QUI DÉFEND RÉELLEMENT LE CONSOMMATEUR GABONAIS ?
Chaque année, le 15 mars marque la Journée mondiale des droits des consommateurs. Une date symbolique qui rappelle que chaque citoyen a droit à des produits sûrs, à une information claire et à des prix transparents.
Mais au Gabon, dans un contexte marqué par la vie chère et les variations de prix, la question de la protection des consommateurs revient régulièrement dans les discussions.
Dans les marchés, les supermarchés ou les petites boutiques de quartier, les clients doivent souvent faire preuve de vigilance. Comparer les prix, vérifier les dates de péremption ou observer l’étiquetage des produits sont devenus des réflexes pour éviter les mauvaises surprises.
Car certains consommateurs évoquent parfois des prix qui changent d’un commerce à l’autre, des promotions peu claires ou encore des produits mal présentés.
Au-delà de ces situations, un autre problème se pose , la méconnaissance des droits des consommateurs.
Beaucoup de citoyens ne savent pas toujours qu’ils peuvent réclamer une facture, refuser un produit défectueux ou signaler une pratique commerciale abusive. Face à ces difficultés, certains préfèrent simplement renoncer plutôt que d’entamer des démarches qu’ils jugent longues ou complexes.
Pourtant, la protection des consommateurs fait partie des missions de l’État.
Au Gabon, cette responsabilité est notamment confiée à la Direction générale de la concurrence, de la consommation et de la répression des fraudes. Cette administration veille au respect des règles du marché, contrôle les prix et vérifie la conformité des produits vendus aux consommateurs.
Ses agents effectuent régulièrement des contrôles dans les commerces afin de détecter d’éventuelles infractions, lutter contre les pratiques commerciales illégales et retirer du marché les produits dangereux ou contrefaits.
Mais face à la taille du marché et au nombre de commerces, les contrôles ne peuvent pas suffire à eux seuls.
La protection des consommateurs dépend aussi de l’information et de la vigilance des citoyens.
Un consommateur informé vérifie les étiquettes, compare les prix et n’hésite pas à signaler une irrégularité lorsqu’il en constate une.

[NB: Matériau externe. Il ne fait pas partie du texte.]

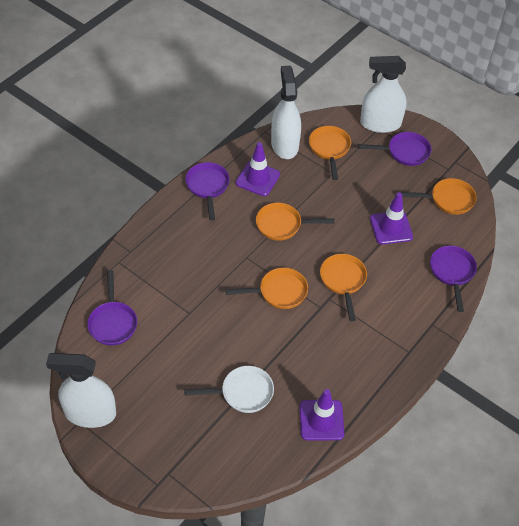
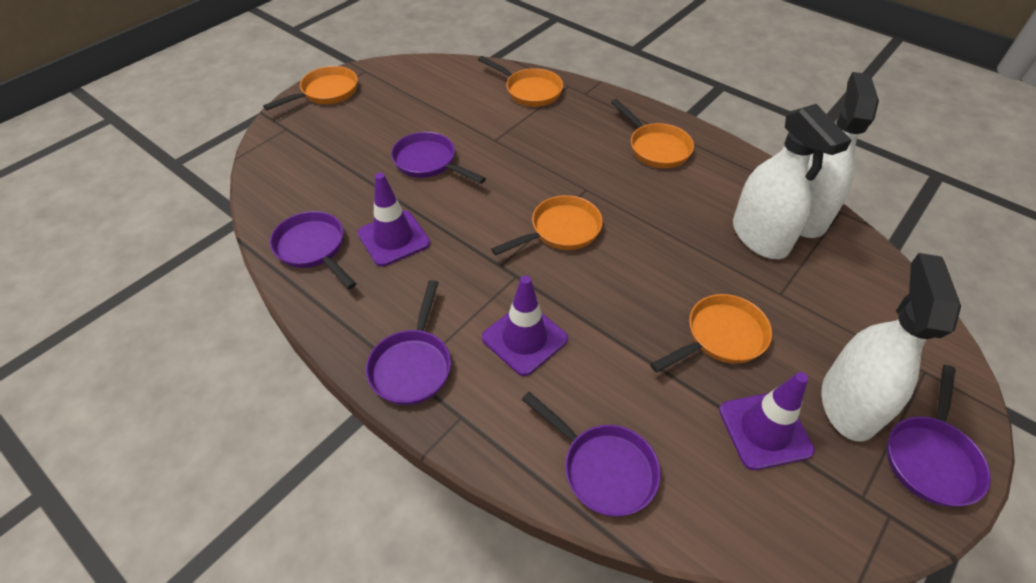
purple pan: 4 -> 5
white pan: 1 -> 0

Dans un environnement économique parfois marqué par la spéculation ou les abus, cette vigilance devient essentielle.
Car au final, défendre le consommateur gabonais ne repose pas uniquement sur les contrôles administratifs.
C’est aussi une responsabilité partagée entre l’État, les commerçants et les citoyens eux-mêmes.
Et plus les consommateurs seront informés de leurs droits, plus ils pourront contribuer à rendre le marché plus transparent et plus équitable.